Межутов осторожно положил книгу на тумбочку, привычно наклонился, чтобы по обычаю поцеловать жену в щеку, но на полпути замер, вглядываясь, как будто над незнакомкой.
Он видел округлый гладкий лоб, который посередине пересекала едва заметная вертикальная складка: Настя была слегка близорука, а очки носить стеснялась и только временами щурилась, сдвигая брови. Тонкие, припухшие от слез веки слегка подрагивали при движении глазных яблок, как будто сон, который она видела, заставлял ее то и дело переводить взгляд с одного предмета на другой. Длинные ресницы были темными и сами по себе, а тут, еще влажные, слиплись стрелками, и по щеке от их кончиков до края губ протянулись по гладкой коже две узкие матовые дорожки. Густые широковатые брови сейчас казались слегка приподнятыми, отчего все лицо сделалось светлее и беззащитнее. Сомкнутые, четко очерченные губы притягивали взгляд. Межутов почувствовал волнение, может быть, такое же, как много лет назад, когда впервые осмелился прикоснуться к ним, – он не помнил точно.

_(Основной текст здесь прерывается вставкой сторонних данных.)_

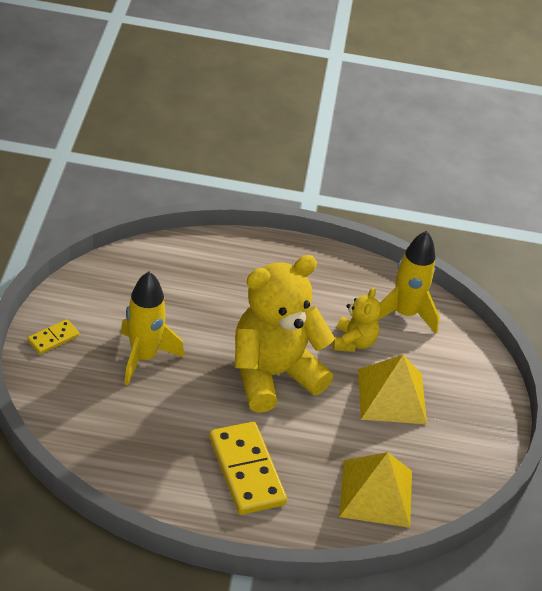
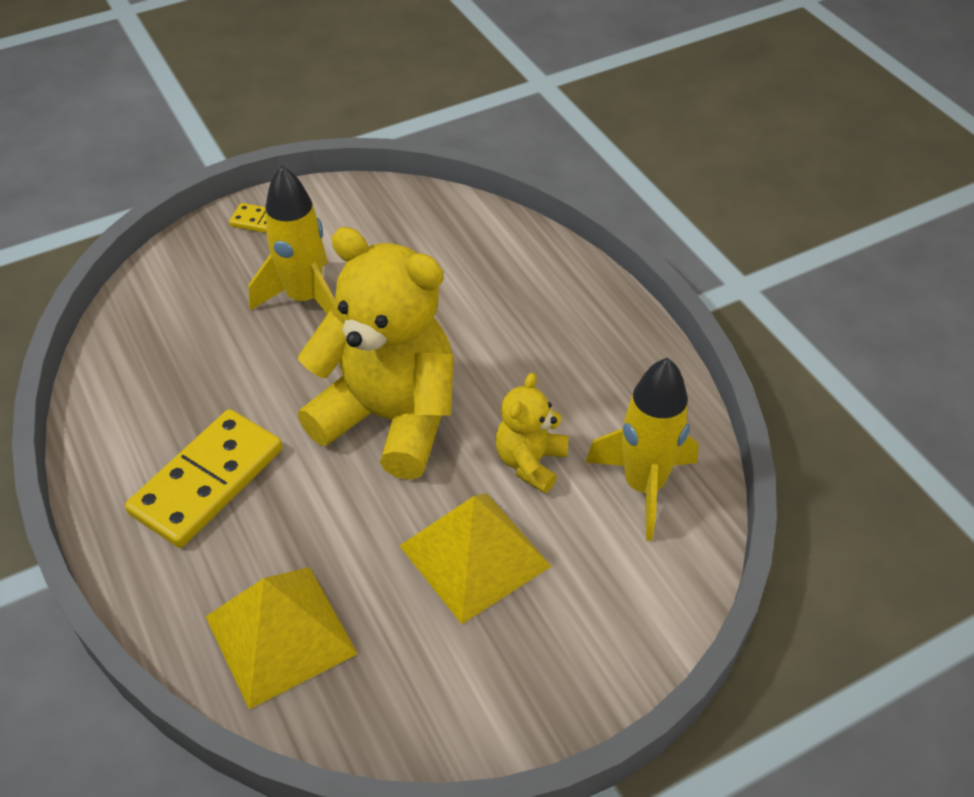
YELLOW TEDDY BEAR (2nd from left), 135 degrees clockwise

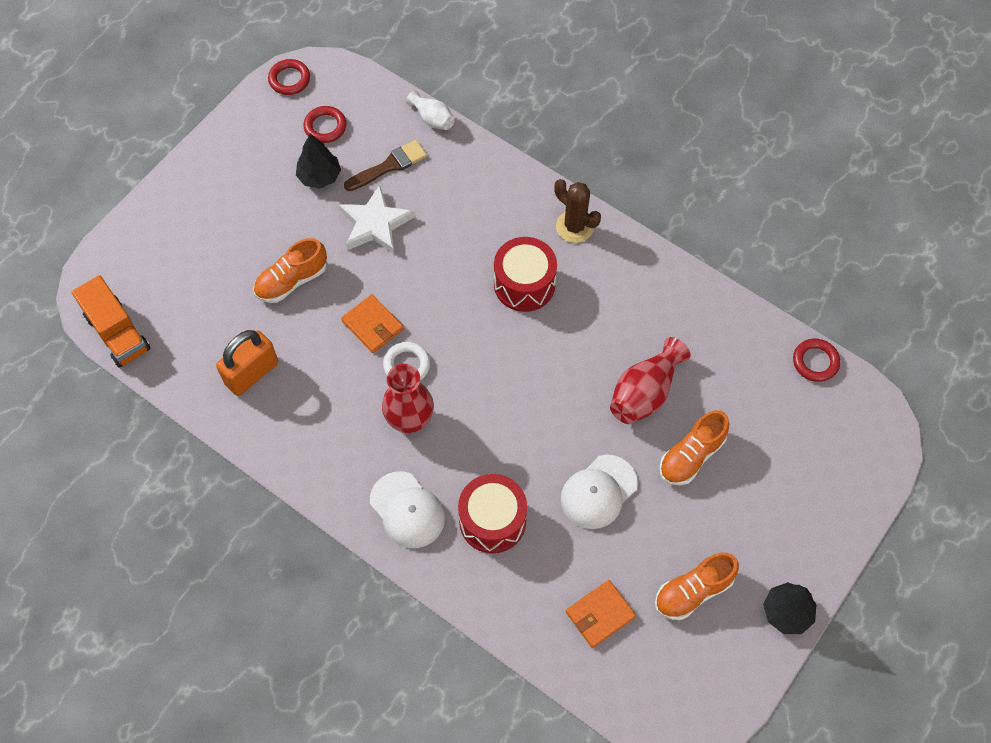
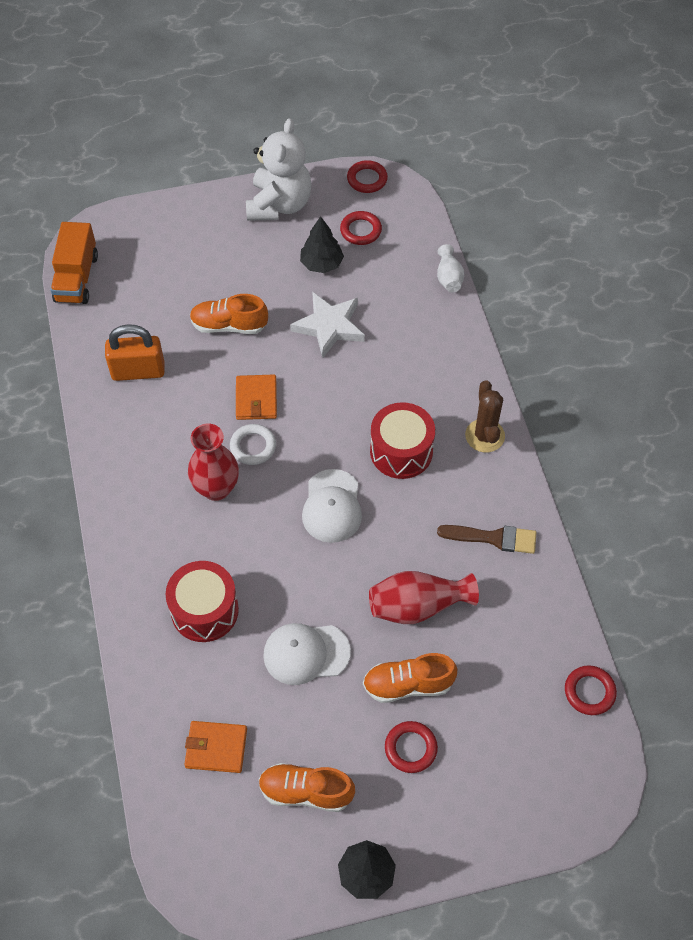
nothing => WHITE TEDDY BEAR
WHITE CAP (1st from left in the first image) => WHITE CAP (2nd from left), move
nothing => RED RING (3rd from left)
BROWN BRUSH, move

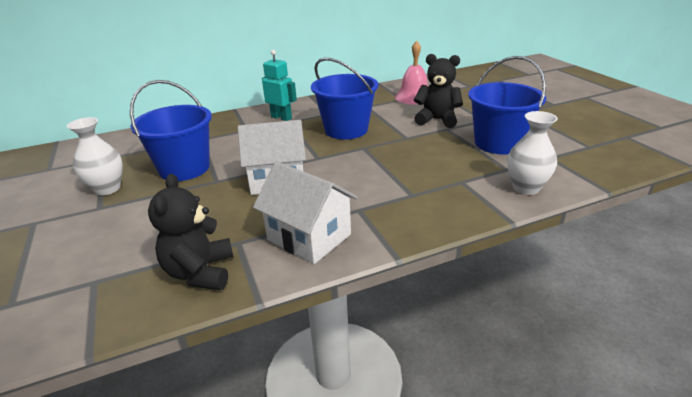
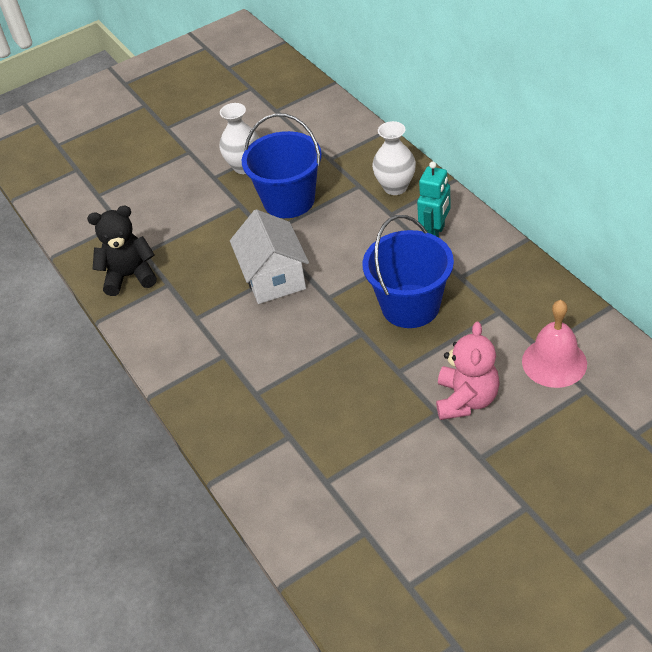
WHITE VASE (2nd from left), move
BLACK TEDDY BEAR (2nd from left) => PINK TEDDY BEAR
WHITE HOUSE (2nd from left) => nothing
BLUE BUCKET (3rd from left) => nothing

И на этом лице не читалось сейчас ни скорби, ни упрека, ни обиды, а наоборот, лежало такое глубокое, сияющее умиротворение, от которого почему-то перехватывало дыхание.
Настя никогда не писала стихов. Ну, может быть, когда-то в юности, как делают многие девушки на пороге первой любви. Межутов даже не взялся бы назвать жену романтичной или артистичной, или еще как-нибудь в этом же роде. Она работала реставратором по фарфору и стеклу в местной галерее искусств, была неплохим, но редко востребованным мастером своего дела. Большую часть времени проводила дома среди кастрюлек, набора чистящих и моющих средств, множества дел в большой квартире, которые занимали все ее время да, похоже, и мысли. Никаких особых талантов Межутов за женой не замечал, кроме, как он вдруг понял теперь, одного: любить и прощать – без снисходительности и театральности, без требования искупительных материальных жертв вроде обновки или похода в ресторан, а просто как нечто само собой разумеющееся. Он и привык относиться к этому как к само собой разумеющемуся, и только сейчас впервые задался вопросом: что именно давало ей силы на эти терпение и любовь?
Александр вспомнил их ссоры в последние месяцы, чудовищные слова, которые они бросали друг другу в запале. Его глаза мельком скользнули по обложке книги на прикроватной тумбе, по полустертым от частого чтения буквам заглавия – "Солнечный причал".
Как случилось, что то солнце осталось с нею на всю их совместную жизнь, ведь прошло столько лет? Он в растерянности раскрыл сборник и с недоумением смотрел на знакомые строчки – ему казалось, что Настя должна видеть там совсем другое. Для него в этих стихах была свежесть юности, память о возвращении живым, о возрождении дома души на пепелище… Для нее стихи сохранили его лицо – настоящее, любимое лицо, которое когда-то привлекло ее и навсегда стало частью ее жизни. Которое она, наверное, видела даже сквозь теперешние, совсем другие черты, так часто искаженные гневом, усталостью, раздражением. Которое оставалось для нее вечно светлым и неизменным, несмотря на рутину, годы и Бог знает что еще… Ту истину, ради которой можно перетерпеть и снести все на свете, даже муки, даже… даже смерть.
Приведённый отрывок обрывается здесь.